AI hardware could help dramatically accelerate analog and digital design and not all of it directly through machine learning. Researchers at a workshop at the VLSI Symposia (June 13, 2021) described work that spans a range of applications, ranging from automated transistor sizing to macro placement based on machine learning that has already been used in the design of Google’s next generation of TensorFlow accelerators.
Young-Joon Lee, physical design engineer at Google, said machine learning could transform the way systems are designed as he described the work on automated macro placement published in Nature last week (June 10, 2021). “The reason we think a learning-based approach can be superior is that the system can learn the underlying relationship between the context and the target optimization metrics and leverage it to explore various optimization tradeoffs. Learning-based methods can gain experience as they solve more instances of the problem.”
After a series of refinements to tune performance and make it better able to generalize on different types of design, Googles’s reinforcement-learning system could in its first attempt achieve results that were not as good as a commercial placer. But after learning the characteristics of the circuitry in 24 hours of processing could achieve a quality of results similar to those of a human team that took six to eight weeks to iterate multiple times to converge to a similar result and with just under 3 per cent less overall wire length.
Inspirations for manual design
The results tend to look quite different to typical manual placement, which is often more rectilinear and symmetrical, though Google blurred out the details in the presentation. “Physical designers commented on the half-circle placement of standard cells around the macros helped minimize the wire length,” Lee said, adding that the human team working on the v4 TensorFlow processing unit (TPU) adopted similar layouts to those generated by the MLPlacer software after they had seen them. They were also able to improve on the results of the automated placer. “Users took macro placements from MLplacer and rearranged them a bit to improve worst negative slack.”
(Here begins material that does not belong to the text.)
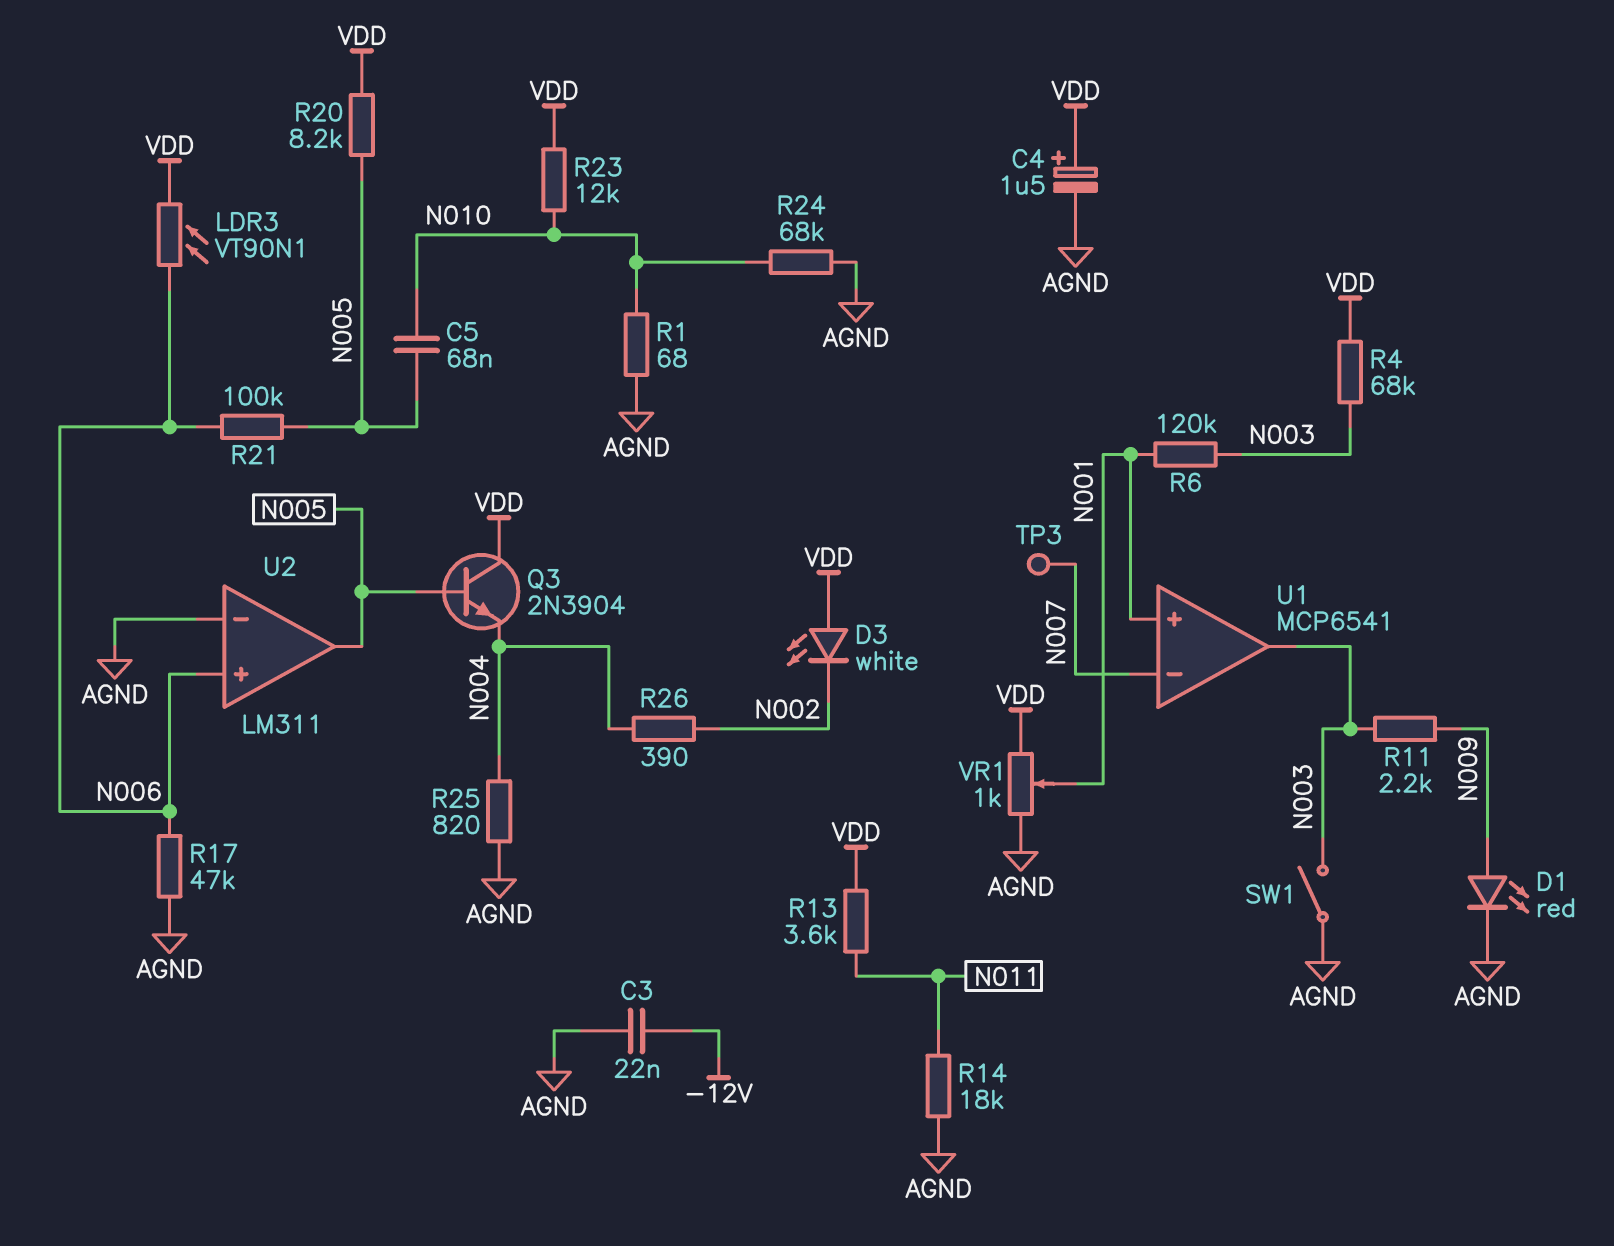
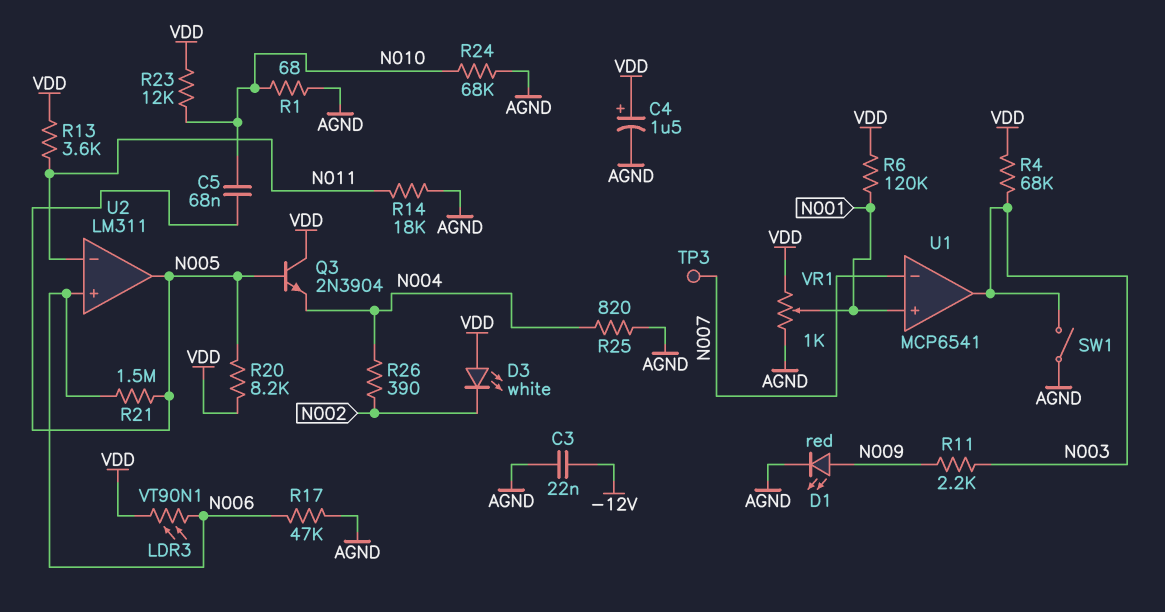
R6: 120k (N001, N003) -> 120k (N001, VDD)
R21: 100k (N005, N006) -> 1.5M (N005, N006)
U2 pin in-: AGND -> N011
Image Though blurred, Google's manual and AI placements show distinct differences
There is strong competition from more traditional methods. The Google method uses deep reinforcement learning to place macros but for standard cell placement around the macros, the experimental software uses a more conventional analytic solver.
“The reason we did this is because macro placement is more challenging. Standard cells are small and existing analytical approaches produce good results for them,” Lee said.
David Pan, professor in electrical engineering at the University of Texas at Austin, said the DREAMplace tool his team developed uses AI hardware rather than AI techniques to speed up cell placement, taking advantage of the way both machine learning and more traditional algorithms revolve around optimization. He pointed out the similarities between the linear algebra used in the forward propagation of neural-network training and the calculations used by analytic solvers developed for placement such as the RePlAce software developed by Professor Andrew Kahng’s team at the University of California at San Diego, which forms part of DARPA’s OpenROAD Project portfolio.
No training required
“By doing this, we don’t need any training data: we are using the training structures provided by deep learning’s hardware and it’s software toolkits,” Pan explained. “We run on a GPU and rewrite the code using deep-learning toolkits to get the same quality of results as RePlAce but with a speedup of 40 times. We can use the same paradigm to solve other EDA problems.”
For other problems, Pan’s group has exploited aspects of machine learning. For a lithographic predictor, they used a generative adversarial network (GAN) to provide result almost two thousand times faster than is possible with conventional simulation. He said following discussions with industry, the errors in the results compared to simulation seem acceptable.
Where machine learning is used, a common theme lies in the use of graph neural network (GNN) topologies. These use embedding techniques analogous to those used in neural-network language processing where words are represented as high-dimensional vectors so the network can cluster similar entities and handle them more easily. GNNs instead use graphs representing the nodes and edges of subcircuits to generate the embedded vectors. Song Han, assistant professor at Stanford University, said: “We leverage graph neural networks inspired by the idea that a circuit is a graph.”
Haoxing Ren, principal research scientist at nVidia described several projects that revolve around the use of GNNs coupled with Bayesian optimization techniques to handle parasitics predictions more quickly than simulation as well as transistor sizing and standard-cell library layout creation. The cell-creation system NVCell can build almost complete libraries, reducing the size of just over 10 per cent of the cells compared to a manual library.